Healey et al. conducted the ARTESIA trial, which assessed whether apixaban resulted in a lower risk of stroke or systemic embolism than aspirin, with an acceptably low risk of major bleeding, among patients with risk factors for stroke who also had subclinical atrial fibrillation detected by a pacemaker, defibrillator, or implantable cardiac monitor.

Clinical Pearls

Q: What is subclinical atrial fibrillation?

A: The authors proposed the term subclinical atrial fibrillation to describe atrial fibrillation that is asymptomatic or that produces such short-lasting, nonspecific symptoms that it is not readily diagnosed by standard clinical means but is uncovered only with the use of long-term, continuous cardiac rhythm monitoring by an implanted cardiac pacemaker or defibrillator. They reported that subclinical atrial fibrillation was present in more than one third of older patients with hypertension who had received a pacemaker and was associated with an increased risk of ischemic stroke or systemic embolism by a factor of 2.5. However, the absolute increase in stroke risk with subclinical atrial fibrillation was 1 percentage point per year, approximately half the risk increase observed among patients with clinically detected atrial fibrillation.

Q: In the ARTESIA trial, how did apixaban compare with aspirin regarding the risk of stroke or systemic embolism?

A: The trial showed that among patients with episodes of subclinical atrial fibrillation and risk factors for stroke, the risk of stroke or systemic embolism was lower by 37% (95% CI, 12 to 55) with apixaban than with aspirin. Stroke or systemic embolism (primary efficacy outcome) occurred in 55 patients assigned to receive apixaban (0.78% per patient-year) and 86 patients assigned to receive aspirin (1.24% per patient-year) (hazard ratio, 0.63; 95% confidence interval [CI], 0.45 to 0.88; P = 0.007).

Morning Report Questions

Q: Was the risk of bleeding higher with apixaban than with aspirin in the trial?

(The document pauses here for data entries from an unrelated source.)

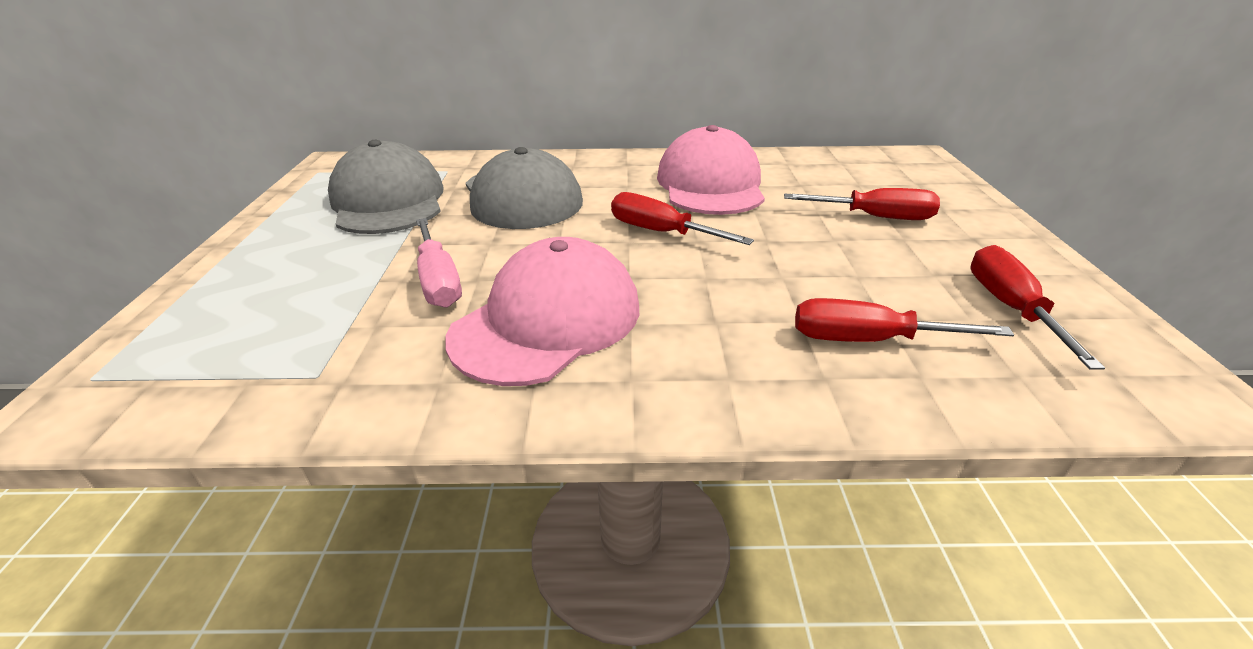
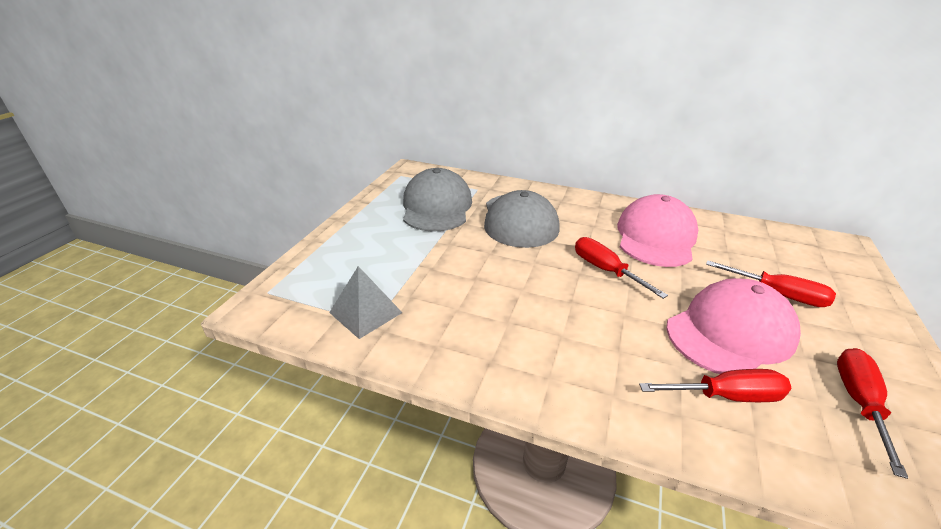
camera: 20 degrees right, 0 degrees up
(299, 365) = (365, 312): none -> grey pyramid
(438, 281) = (452, 274): pink screwdriver -> none
(547, 321) = (510, 320): pink cap -> pink cap (730, 332)
(868, 340) = (726, 396): red screwdriver -> red screwdriver turned 150 degrees clockwise

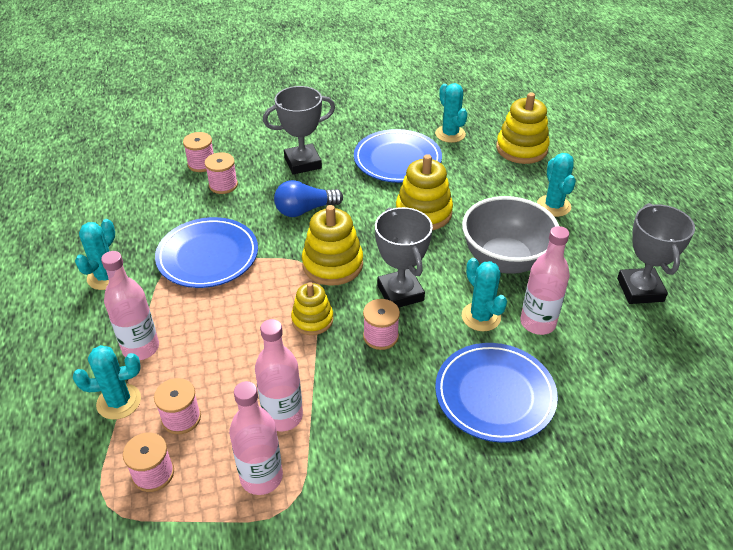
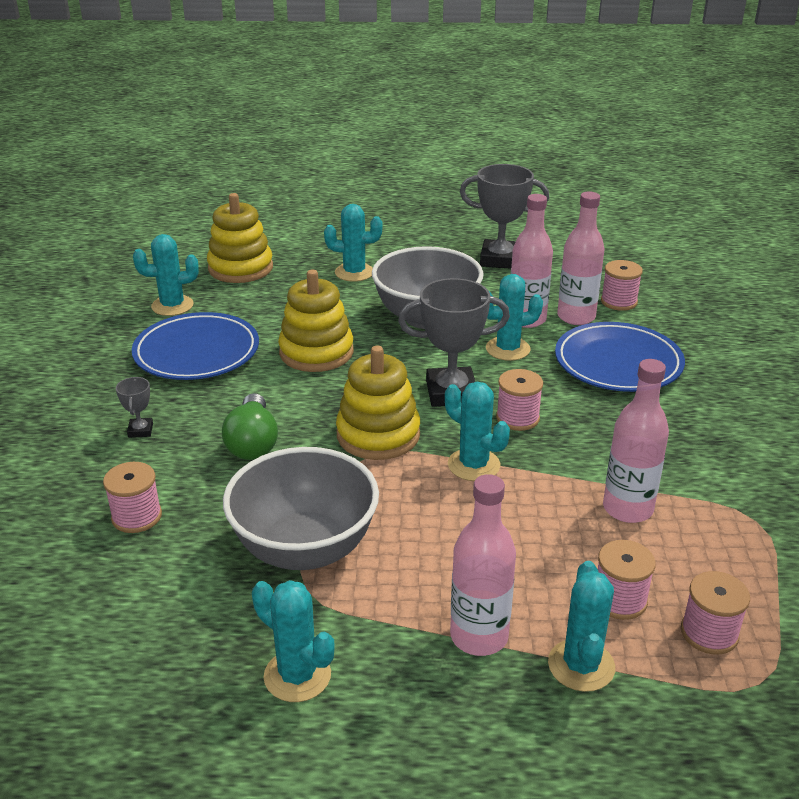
camera: 75 degrees left, 10 degrees down
(201, 164) = (58, 537): pink spool -> pink spool (619, 302)
(208, 256) = (305, 548): blue plate -> grey bowl
(261, 477) = (716, 536): pink bottle -> pink bottle (576, 317)
(303, 163) = (140, 430): grey trophy -> grey trophy, size x0.46
(305, 210) = (253, 443): blue light bulb -> green light bulb
(312, 319) = (473, 465): yellow stacking toy -> turquoise cactus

A: The risk of major bleeding was 1.71% per patient-year with apixaban and 0.94% per patient-year with aspirin (hazard ratio, 1.80; 95% CI, 1.26 to 2.57; P = 0.001). Clinical presentation with hemodynamic instability was uncommon, and most bleeding events responded to supportive care, which could include red-cell transfusion. Fatal bleeding occurred in 5 patients with apixaban and 8 patients with aspirin. Symptomatic intracranial hemorrhage occurred in 12 patients with apixaban and 15 patients with aspirin.

Q: Are the trial findings generalizable to patients without an implanted cardiac electronic device?

A: Although the results of the ARTESIA trial are directly relevant to patients with implanted cardiac electronic devices, one might consider broader implications given the proliferation of implanted and wearable cardiac monitors as well as direct-to-consumer devices used to screen for atrial fibrillation. Although it was initially contemplated that the high prevalence of subclinical atrial fibrillation was confined to patients with pacemakers, subsequent studies involving implantable cardiac monitors showed subclinical atrial fibrillation in many older patients without pacemakers. Some of these patients may also have risk factors for stroke that are similar to those of the patients in the ARTESIA trial. However, the results of the ARTESIA trial apply directly only to patients who are already at increased risk for stroke in whom subclinical atrial fibrillation is detected by an implanted device.